The name, or full path, of the environment in which Python packages are to be installed. When NULL (the default), the active environment as set by the RETICULATE_PYTHON_ENV variable will be used; if that is unset, then the r-reticulate environment will be used.

method

Installation method. By default, "auto" automatically finds a method that will work in the local environment. Change the default to force a specific installation method. Note that the "virtualenv" method may not available on Windows due to a tensorflow issue. Note also that since this command runs without privilege the "system" method is available only on Windows.

gpu

Whether GPU should be enabled when installing TensorFlow

python_version

The requested Python version. Ignored when attempting to install with a Python virtual environment.

modules

A list of modules needed for installing tensorflow. See details for more information. Only change this argument if you know what you are doing!

fresh_install

Whether to create the Python environment prior to installing the modules or to install everything in an existing environment (if one exists). Only change this argument if you know what you are doing! If the environment does not already exist, will create the environment first.

restart_session

Whether to restart the R session after finishing installation. Only works on Rstudio.

...

Additional arguments passed to conda_install() or virtualenv_install().

model

path to tensorflow hub embedding model. default is both universal sentence encoder en (default) and multi.

silent

logical - do you want to suppress console logging? Can't affect tensorflow/GPU/python/c++ output, unfortunately.

Details

Sets up environment specific for sentiment.ai. The packages that it currently needs are as follows:

Module Version
python 3.8.10
numpy 1.19.5
tensorflow 2.4.1
tensorflow_hub 0.12.0
tensorflow-text 2.4.3
sentencepiece 0.1.95

Please do not change these unless you know what you are doing.

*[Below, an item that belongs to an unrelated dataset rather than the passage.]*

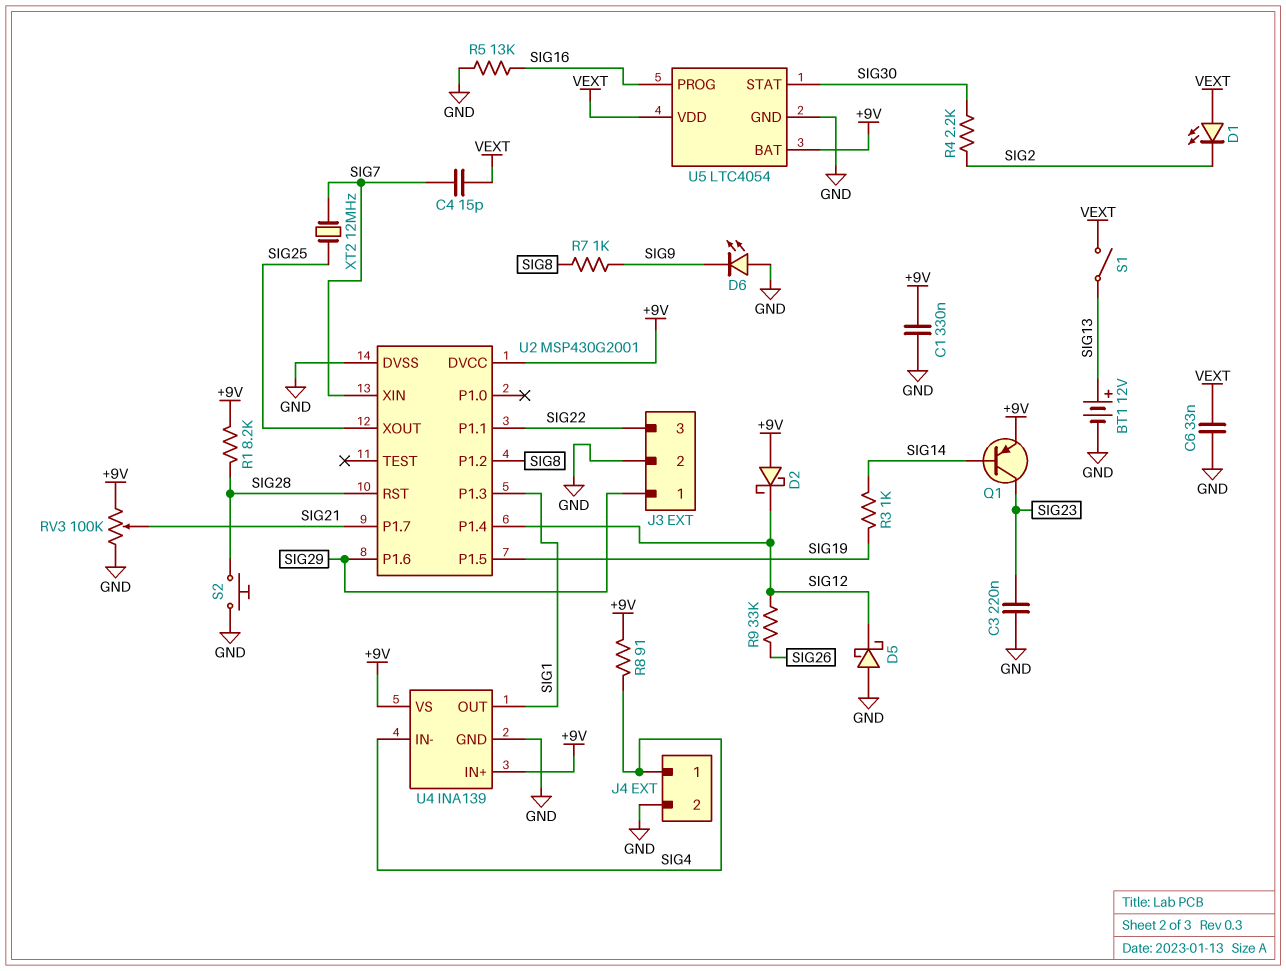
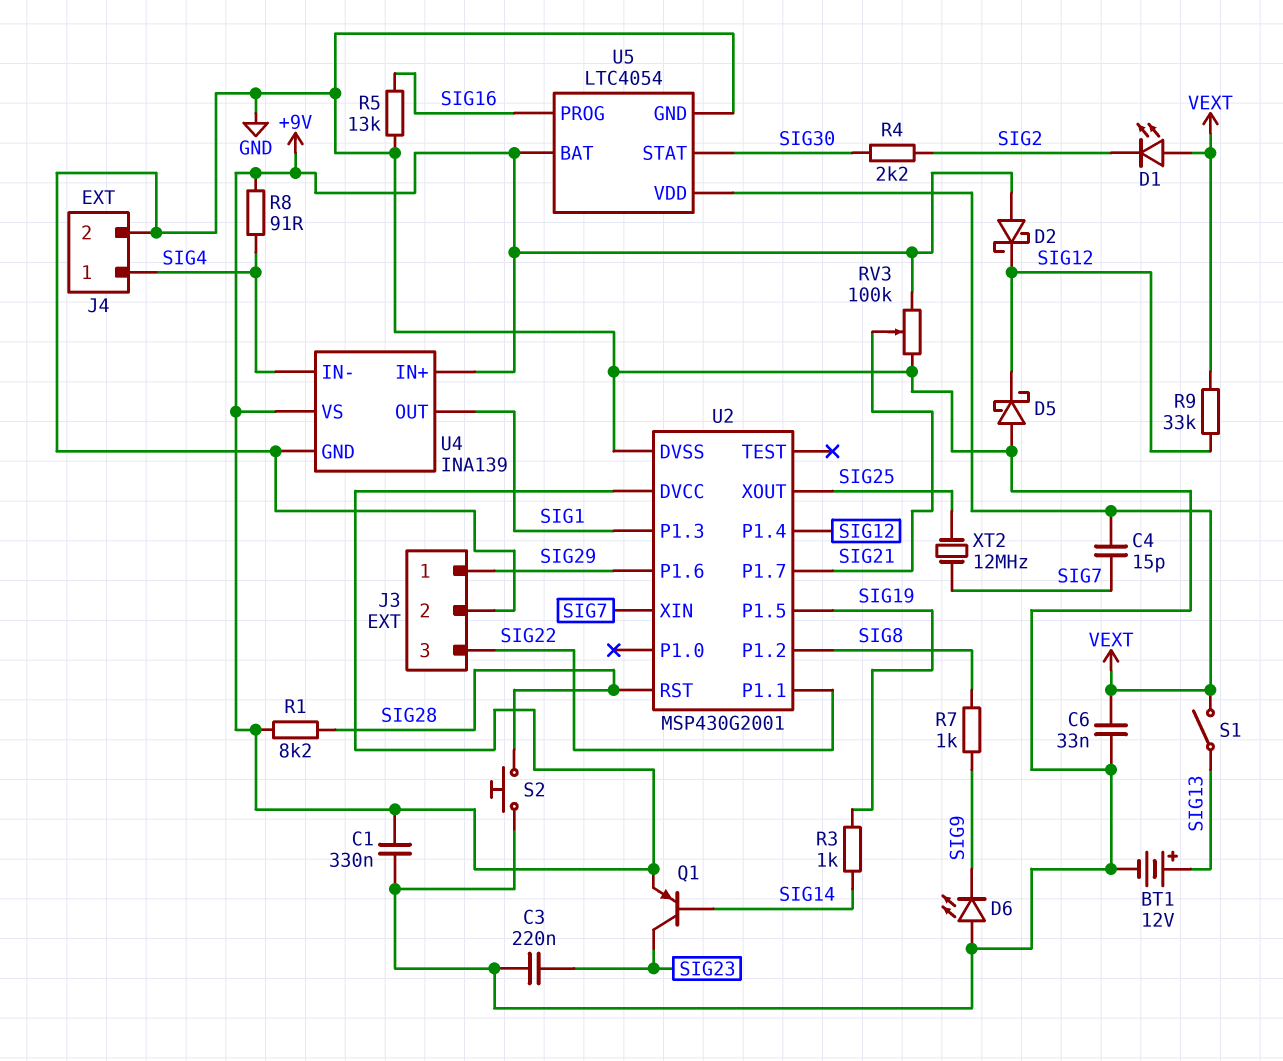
R9: 33k (SIG12, SIG26) -> 33k (SIG12, VEXT)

Note that it installs with like tensorflow::install_tensorflow and pip = TRUE

Value

NULL this function simply installs the required python dependencies and default scoring models and pre-calculated embedding vectors.

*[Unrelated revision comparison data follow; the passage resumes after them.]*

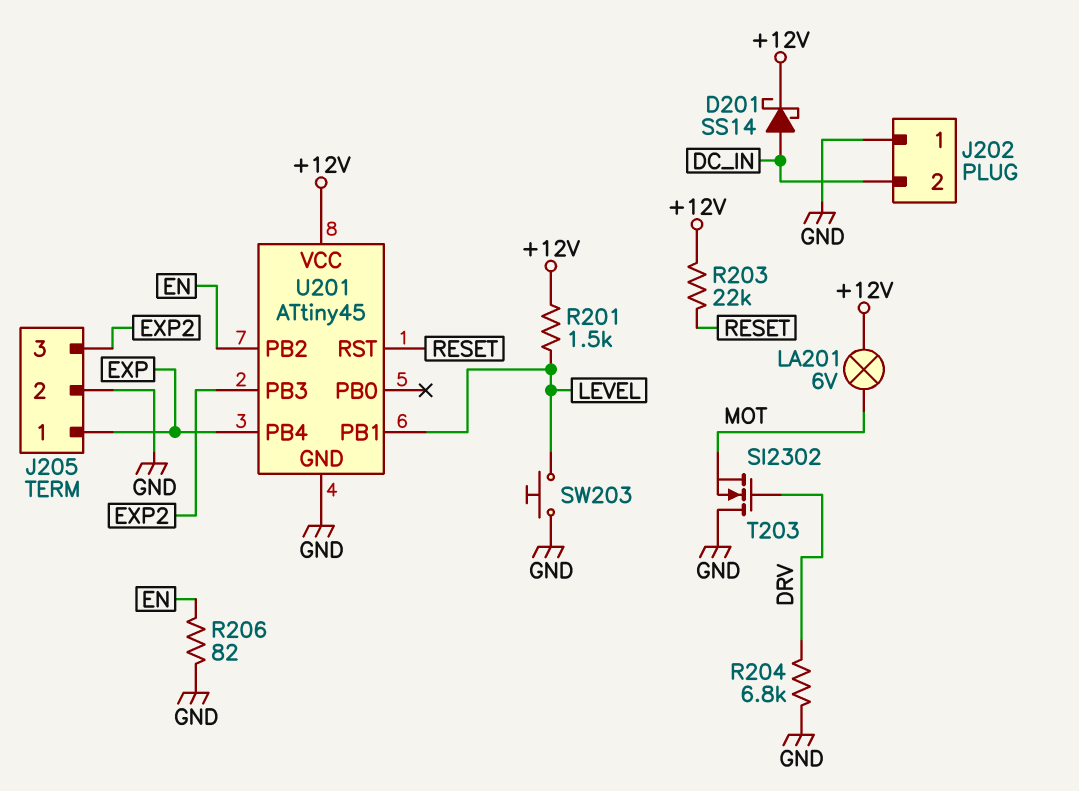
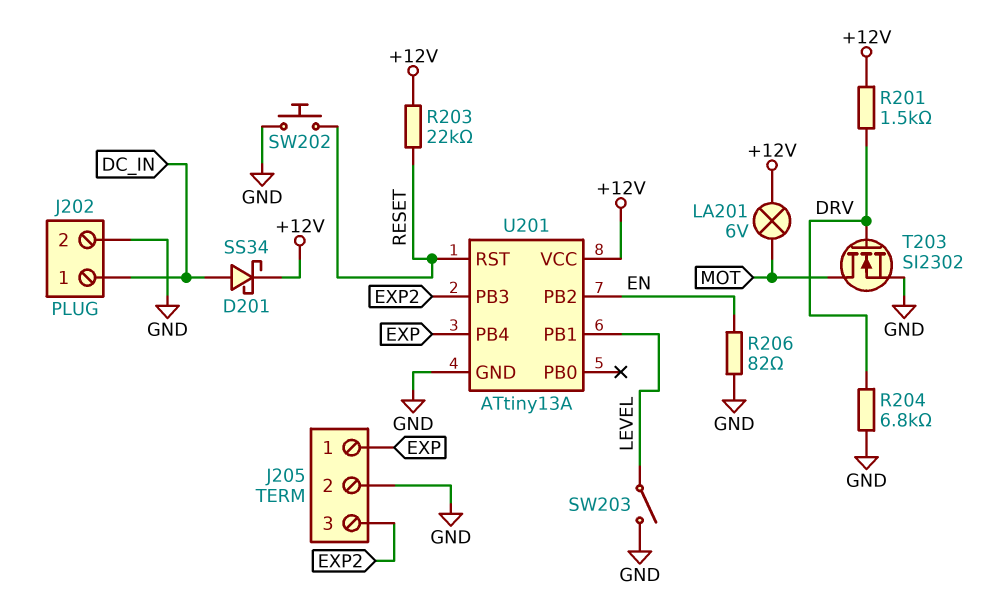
D201: schottky SS14 (A DC_IN, K +12V) -> schottky SS34 (A DC_IN, K +12V)
J202 pin 1: GND -> DC_IN
J202 pin 2: DC_IN -> GND
R201: 1.5k (+12V, LEVEL) -> 1.5k (+12V, DRV)
SW202: none -> button (GND, RESET)
SW203: button (GND, LEVEL) -> switch (GND, LEVEL)
T203: NMOS SI2302 (G DRV, D GND, S MOT) -> NMOS SI2302 (G DRV, D MOT, S GND)
U201: ATtiny45 -> ATtiny13A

python function to embed text can be returned, but is not necessary. embed_text() does this for you.

NULL this function checks if init_sentiment.ai() has been called successfully, if not, it is called.

Note

Setting environments with reticulate is notoriously difficult. If the RETICULATE_PYTHON environment is set, then reticulate will not let you change the Python binary used (or the Python environment) using use_condaenv or use_virtualenv. This environment can be accidentally set in the following ways:

  1. If RETICULATE_PYTHON is in your .Renviron file or bash/zsh rc files. This is the most obvious place that this environment will be set.

  2. Using Project Options or Global Options under "Python>Python Interpreter". If this is set, then reticulate will almost always use this version of Python and will not let you change.

  3. If you have already loaded reticulate and have run py_config. Once a Python version/environment is instantiated, you will not be able to change it and will have to restart R.

  4. If you are in any project, at all! Currently (as of reticulate version 1.22), every project automatically sets the RETICULATE_PYTHON environment variable, either through the Global or Project Options or by using heuristics. If you are in an RStudio project, you must update Global/Project Options with the specific version/environment of Python that you want to use, or you will not be able to change it!

Manually setting the environment variable to NULL (using Sys.unsetenv("RETICULATE_PYTHON"), updating your Project/Global options going Tools>Project Options or Tools>Global Options and then select Python in the left menu bar and click the "Select" button to manually set the Python interpreter, and/or restarting your R session might fix the problem.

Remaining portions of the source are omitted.